Get the most from your Nook linear actuator products by adding a complete control system to manage many basic industrial lifting, positioning, and transfer operations.
Nook provides custom turn-key and stand alone linear motion control solutions that expand process flexibility while increasing throughput.
Any Nook linear actuator device (Jacks, PA/Modular Actuators, or Electric Cylinders) can be paired with a variety of AC or DC motors. In addition, these linear motion systems can be controlled with custom configured control systems. These systems typically consist of a motor, control panel, and control device (HMI, Pendant, switch, etc...). Nook electric control systems can be configured to support unlimited applications in any industry from basic jogging functions to moderately complex automated operations.
Our applications team will closely collaborate with you to understand the specifics of your application to provide the best possible motion control solution. Nook control systems are highly configurable to meet your individual project requirements, schedule, and budget.
Basic Features and Options
AC or DC Controls
- PLC (Programmable Logic Controller) - Control peripheral devices and read analog/encoder inputs. They easily facilitate process changes and equipment upgrades.
- HMI (Human Machine Interface) - Touch screen and central system control allowing for fast setup and easy troubleshooting. They minimize hardware (push buttons/indicators/switches) while being highly versatile and configurable. HMI's reduce downtime by monitoring system status information (including fault messages).
- VFD (Variable Frequency Drives) - Speed control for electric AC or DC motors. Ideal for synchronization, positioning, or variable speed applications. VFD's can be programmed to ramp up/down or accelerate/decelerate over a given time period.

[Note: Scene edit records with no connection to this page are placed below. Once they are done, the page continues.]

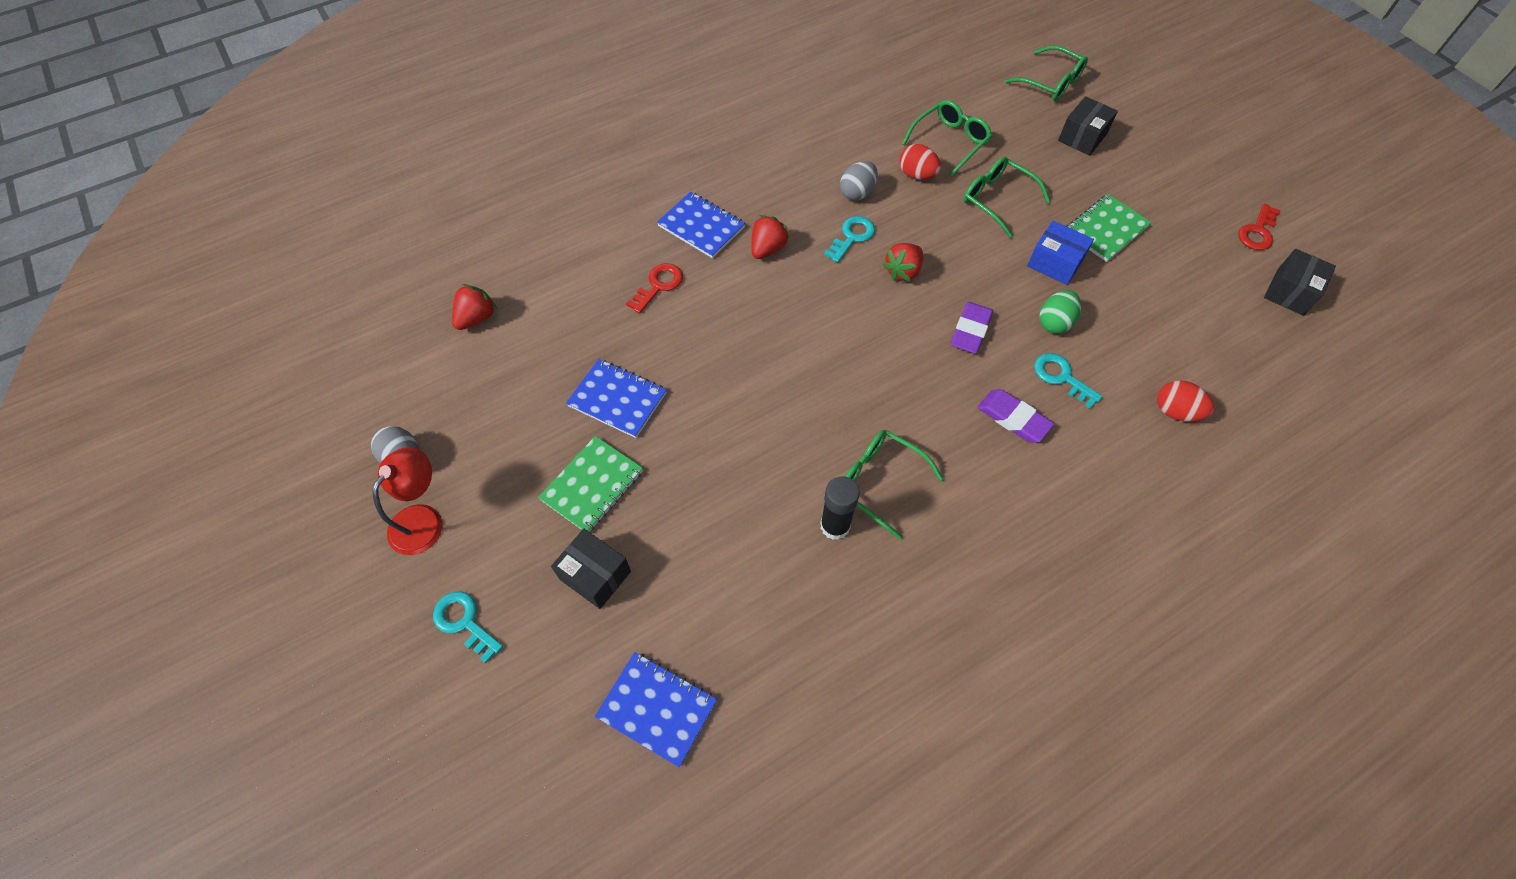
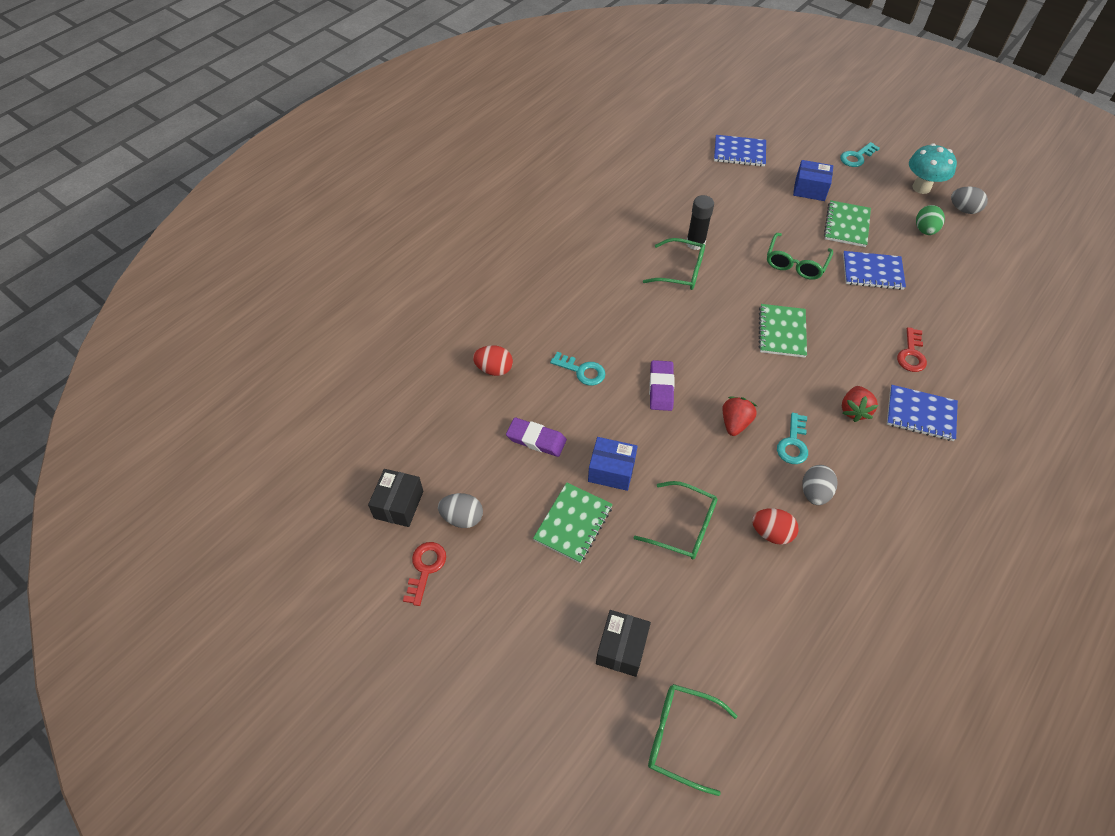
camera: 160 degrees right, 5 degrees down
(423, 519) = (921, 187): red lamp -> turquoise mushroom
(464, 622) = (856, 157): turquoise key -> turquoise key turned 120 degrees clockwise
(476, 318) = (1011, 294): red strawberry -> none
(595, 575) = (810, 189): black box -> blue box
(791, 354) = (781, 332): none -> green notebook
(950, 142) = (758, 591): green glasses -> green glasses (795, 263)
(1013, 418) = (608, 332): purple eraser -> purple eraser (536, 439)
(1054, 322) = (597, 414): green egg -> green egg (924, 230)
(1220, 263) = (462, 518): none -> grey egg

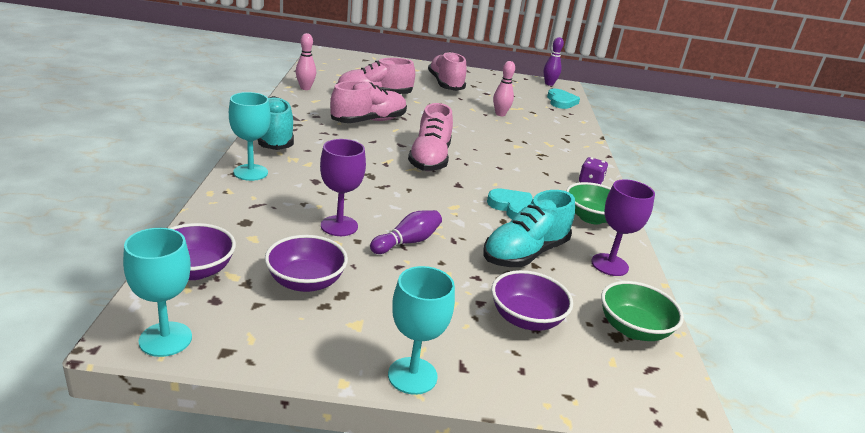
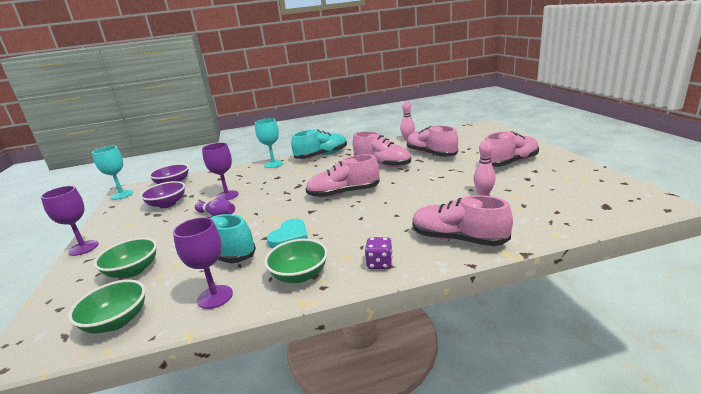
camera: 80 degrees right, 5 degrees down
(412, 376) = (83, 248): turquoise goblet -> purple goblet
(526, 319) = (133, 271): purple bowl -> green bowl
(549, 84) = (641, 195): purple bowling pin -> none
(561, 101) = (593, 212): turquoise heart -> none
(570, 147) = (458, 239): none -> pink shoe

- MDS (Main Disconnect Switch) - Connect/Disconnect main facility power to the control panel. They can be locked out and tagged out as a safety precaution when necessary.

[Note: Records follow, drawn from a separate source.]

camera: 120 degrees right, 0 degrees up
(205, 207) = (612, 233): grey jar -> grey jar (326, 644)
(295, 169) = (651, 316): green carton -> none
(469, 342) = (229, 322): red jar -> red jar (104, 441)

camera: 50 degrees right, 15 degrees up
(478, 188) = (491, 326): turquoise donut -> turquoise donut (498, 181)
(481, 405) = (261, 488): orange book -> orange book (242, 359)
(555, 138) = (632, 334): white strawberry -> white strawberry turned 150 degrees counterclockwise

- E-Stop (Emergency Stop) - Typically an illuminated or non-illuminated push button used to stop equipment emergency situations.
- Terminal Blocks and Wiring - Both are clearly labeled for easy field installation and troubleshooting.
- Panel Meter - Display feedback from a number of input devices (including position). They use input from potentiometers, linear sensors, encoders, or other analog devices.
Other Features and Options Include:
- NEMA Enclosures
- Electrical Schematics
- UL Certifications (Optional)
- Motor Overload Protection
- Safety Relays
- Linear Sensors
- Incremental Encoders - Provide digital pulses monitored by PLC or VFD used to synchronize, position, or vary the speed of an electric motor. They can be mounted on limit switches, reducers, or electric motors. Incremental encoders offer a variety of different pulses per revolution (PPR) - One up to several thousand PPM are possible.
- Absolute Encoders - Pulses or counts are monitored by a PLC or VFD. Ethernet/IP encoders communicate with a PLC over an Ethernet cable. Absolute encoders do not lose position or counts
when power is cycled (homing not required).
- Potentiometers - Output a 0 – 10 VDC analog output signal used to scale the position of a device. Rotary types can be mounted on limit switches while string types are typically mounted to equipment. Potentiometers ideal for lower accuracy applications.
- Linear Sensors - Output a 0 – 10 VDC, or 4 – 20mA analog output signal used to scale, position, or control an electric motor. Linear sensors provide the highest degree of accuracy and come in a variety of configurations including rod, magnetic, and non-contact.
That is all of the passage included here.